As Jews around the world gather together to celebrate the onset of Passover, we will all sit down to participate in one of the most intriguing religious rituals ever conceived.
Whereas many of the other acts that have come to define Jewishness center around certainty, the Seder is at its core an exercise in questioning, probing the extent of our knowledge and inspiring ourselves and others to explore the unknown.
From the Four Questions posed by the youngest at the table to various other elements of the Haggadah, such as dipping parsley in salt water or repeatedly covering and uncovering the matzah, we strive to pique the interest of young and old alike, hoping to arouse the participants' curiosity.
Some might view this merely as a means of keeping people awake and involved as they make their way through the evening. But that is only one small part of a very important and much larger story.
Indeed, questions can be bothersome things.

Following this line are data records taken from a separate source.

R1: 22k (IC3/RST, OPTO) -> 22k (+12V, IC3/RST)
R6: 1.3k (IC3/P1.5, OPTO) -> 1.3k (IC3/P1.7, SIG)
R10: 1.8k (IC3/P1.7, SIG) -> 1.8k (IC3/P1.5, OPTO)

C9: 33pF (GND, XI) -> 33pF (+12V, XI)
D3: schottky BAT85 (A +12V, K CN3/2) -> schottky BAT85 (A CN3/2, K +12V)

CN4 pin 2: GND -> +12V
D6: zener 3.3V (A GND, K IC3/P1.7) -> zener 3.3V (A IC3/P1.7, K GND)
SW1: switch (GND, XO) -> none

Life is often strewn with them in areas ranging from the practical to the philosophical, from the mundane to the metaphysical. Frequently, without even realizing it, we are asking and answering our own queries on topics such as what to eat for dinner, whom to telephone or what book to read. But then there are the weightier issues – from where to live and what profession to pursue to how best to raise our children – things that obviously challenge and sometimes even intimidate the greatest of minds.
After all, in our day and age especially, who likes questions? Google has built an entire industry around the idea of providing us with a range of instant answers. But questioning and debating, deliberating and delving are what enable us to grow. So rather than shying away from doubt and uncertainty we all know deep down that it is best to confront it head-on.
Hence, by contextualizing rituals with questions at the Seder, we are sending a powerful educational message: never fear or falter in the pursuit of truth.
Indeed, it is as if we are transforming the question mark, that sometimes perilous particle of punctuation, into something both sanctified and sacred.
And it is no coincidence that this act is linked with the retelling of the Exodus from Egypt, when we commemorate our deliverance from slavery and servitude, for anyone who ceases to question is in effect a slave to his existing preconceptions and knowledge. Ignorance and lack of intellectual curiosity are no less a form of chains than shackles or irons.
Freedom, true freedom, comes together with the willingness and even the determination to scour accepted notions and revisit them from various angles.
Of course, as the Haggadah subtly reminds us, such questioning must be done out of innocence and inquisitiveness rather than spite. If you look at the wording of the queries posed by the wise son and the wicked one, they appear at first glance to be startlingly similar, with both wondering about the meaning of the various rituals. But the difference between the two lies in their approach. The wise son wonders about "the testimonies, the statutes and the laws which the Lord our God has commanded you," whereas the wicked son refers to them with the Hebrew word avoda, which means work, implying something that is tiring and even burdensome.
We are encouraged to question, but the approach we take in doing so is no less important than the nature of the query itself.
ANOTHER LESSON of the Haggadah is that questions can be a form of courage. To ask is to implicitly admit that you do not know, that you need someone or something outside yourself, be it God or one's fellow man.
And questions are also indicative of resilience and sometimes even heroism.
In 1944, as Passover approached, the Jews confined in Bergen-Belsen, the Nazi concentration camp in northern Germany, faced a troubling dilemma. On the one hand, they were being given starvation-level rations consisting of crumbs of bread that barely kept some of them alive. On the other hand, it was impossible to obtain matzah under the harsh German rule and forgoing their daily bread during the festival would mean certain death.
So what did they do?
With all their liberties taken away from them, they resorted to the one freedom that even the Nazi beasts could not deprive them of: the freedom to ask.
They approached Rabbi Avraham Levisson from Holland and Rabbi Aaron Davids, the former Chief Rabbi of Rotterdam, both of whom were being held at Bergen-Belsen, and sought halachic guidance for what to do. Realizing this was a matter of life and death, the two rabbis courageously decided to permit the Jews of the concentration camp to eat bread. But they went one step further and penned a short prayer which was to be recited prior to eating it!
The moving text, which was released by the Ghetto Fighters' Museum nearly a decade ago, is a testimony to the valor and durability of the Jewish people.
Addressed to the "Master of the Universe," it reaffirms the desire to observe Passover properly by eating matzah and refraining from hametz. "But to our great sorrow, our servitude prevents us from fulfilling these mitzvot," it reads, adding poignantly that, "we are not masters of our own fate and our lives are in danger."
Therefore, the prayer continues, "We are ready and willing to keep the commandment of 'you shall live by them' (Leviticus 18:5) and not perish because of observing the mitzvot." It goes on to note, "We are commanded to do what we must in order to remain alive, thus by eating hametz we will be keeping Your other precept, 'Be very careful about your lives' (Deuteronomy 4:9)," before concluding with a plaintive plea. "We pray that You keep us alive and sustain us so that we merit to survive to fulfill Your commandments wholeheartedly in the future."
By asking what to do under those horrifying circumstances, the Jews of Bergen-Belsen were reaffirming that Passover, Judaism, faith and God's will mattered to them, even in the darkest of moments. The spiritual tenacity embodied in that act is something that should inspire us all. Not merely to believe in Jewish destiny and deliverance, but to keep it alive by persevering in that most simple yet profound of actions: to seek truth with the power of a question mark.